Both banks are looking to raise around $280 million over two years, according to two people familiar with the matter who spoke to Calcalist on condition of anonymity

Golan Hazani 12:1922.10.19
Israeli banks Leumi and Discount are attempting to raise bonds outside of Israel for the first time. The two banks are in advanced talks to raise hundreds of millions of dollars from institutional investors in the U.S. and Europe, in the form of contingent convertible bonds (CoCos) that will be listed for trading on the Tel Aviv Stock Exchange, according to two people familiar with the matter who spoke to Calcalist on condition of anonymity.


Leumi has contracted Citi Bank for the process, while Discount will likely hire Goldman Sachs, the people said. Leumi is expected to start raising bonds in December, aiming for around NIS 1 billion ($282.6 million) over two years. Discount, expected to start raising bonds in early 2020, has a similar target. Other local banks are considering raising bonds outside Israel as well, the people said.

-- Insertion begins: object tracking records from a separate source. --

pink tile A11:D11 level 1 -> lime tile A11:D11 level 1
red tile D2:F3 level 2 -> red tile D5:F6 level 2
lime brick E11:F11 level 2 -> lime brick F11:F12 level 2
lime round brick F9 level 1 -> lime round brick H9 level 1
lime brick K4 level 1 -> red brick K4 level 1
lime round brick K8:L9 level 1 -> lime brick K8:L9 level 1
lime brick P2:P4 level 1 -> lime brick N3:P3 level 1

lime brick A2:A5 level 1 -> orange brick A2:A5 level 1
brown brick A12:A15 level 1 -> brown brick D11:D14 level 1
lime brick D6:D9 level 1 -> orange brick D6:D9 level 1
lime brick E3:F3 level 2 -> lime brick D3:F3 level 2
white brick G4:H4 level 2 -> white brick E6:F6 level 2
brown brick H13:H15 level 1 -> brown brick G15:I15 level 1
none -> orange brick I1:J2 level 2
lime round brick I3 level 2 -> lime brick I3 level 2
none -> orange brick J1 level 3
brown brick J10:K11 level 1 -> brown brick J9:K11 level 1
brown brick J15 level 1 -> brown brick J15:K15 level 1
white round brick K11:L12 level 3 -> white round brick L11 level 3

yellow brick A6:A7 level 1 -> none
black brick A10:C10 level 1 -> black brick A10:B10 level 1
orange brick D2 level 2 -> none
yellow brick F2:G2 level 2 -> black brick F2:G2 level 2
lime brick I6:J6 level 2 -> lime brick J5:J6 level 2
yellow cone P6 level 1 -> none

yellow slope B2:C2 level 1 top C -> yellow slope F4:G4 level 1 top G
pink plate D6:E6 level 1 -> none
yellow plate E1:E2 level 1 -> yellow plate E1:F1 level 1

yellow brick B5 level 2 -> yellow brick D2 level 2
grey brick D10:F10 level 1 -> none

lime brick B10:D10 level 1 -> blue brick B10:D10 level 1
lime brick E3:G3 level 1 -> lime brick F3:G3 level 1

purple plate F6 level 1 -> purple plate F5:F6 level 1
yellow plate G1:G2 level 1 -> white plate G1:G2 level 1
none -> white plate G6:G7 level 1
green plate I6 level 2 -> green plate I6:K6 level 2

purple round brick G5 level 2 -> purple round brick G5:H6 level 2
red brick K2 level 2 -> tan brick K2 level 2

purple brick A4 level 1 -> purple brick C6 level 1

The Tel Aviv Stock Exchange. Photo: Orel Cohen The Tel Aviv Stock Exchange. Photo: Orel Cohen



To date, Israeli banks have raised bonds exclusively from Israeli investors, mostly institutional. But recent issuances led some of the banks' administrative leadership to worry the amounts raised were too big for the local market. This is especially true when it comes to CoCos, which are high-yield but riskier than regular bonds, as they are not guaranteed to be converted to equity or fully redeemed.


While Leumi and Discount could list the CoCos on local platforms abroad, they are expected to choose to list them in Israel in order to avoid being affected by local legalization. The banks assisting with the process stated costs abroad will be 0.25% lower than in Israel, and the duration is expected to be seven years, longer than most CoCos issued in Israel, according to the people familiar with the matter.



In Israel, CoCos are less high-yield than abroad, as the local banks have cash reserves above the demands of the local regulator and thus pose less risk. Bank Mizrahi-Tefahot was the first Israeli bank to issue CoCos, raising NIS 417 million in private issuance in private issuance. To date, Israeli banks raised NIS 9.3 billion ($2.63 billion in current conversion rates) via CoCos.


The Israeli Capital Markets, Insurance, and Savings Division did not implement formal regulation for Israeli institutions looking to invest in CoCos, but many have decided to self-regulate and set a limit for themselves due to the higher risks involved. A large part of Israel's institutional investors is approaching that limit, perhaps also leading local banks to expand to the international market.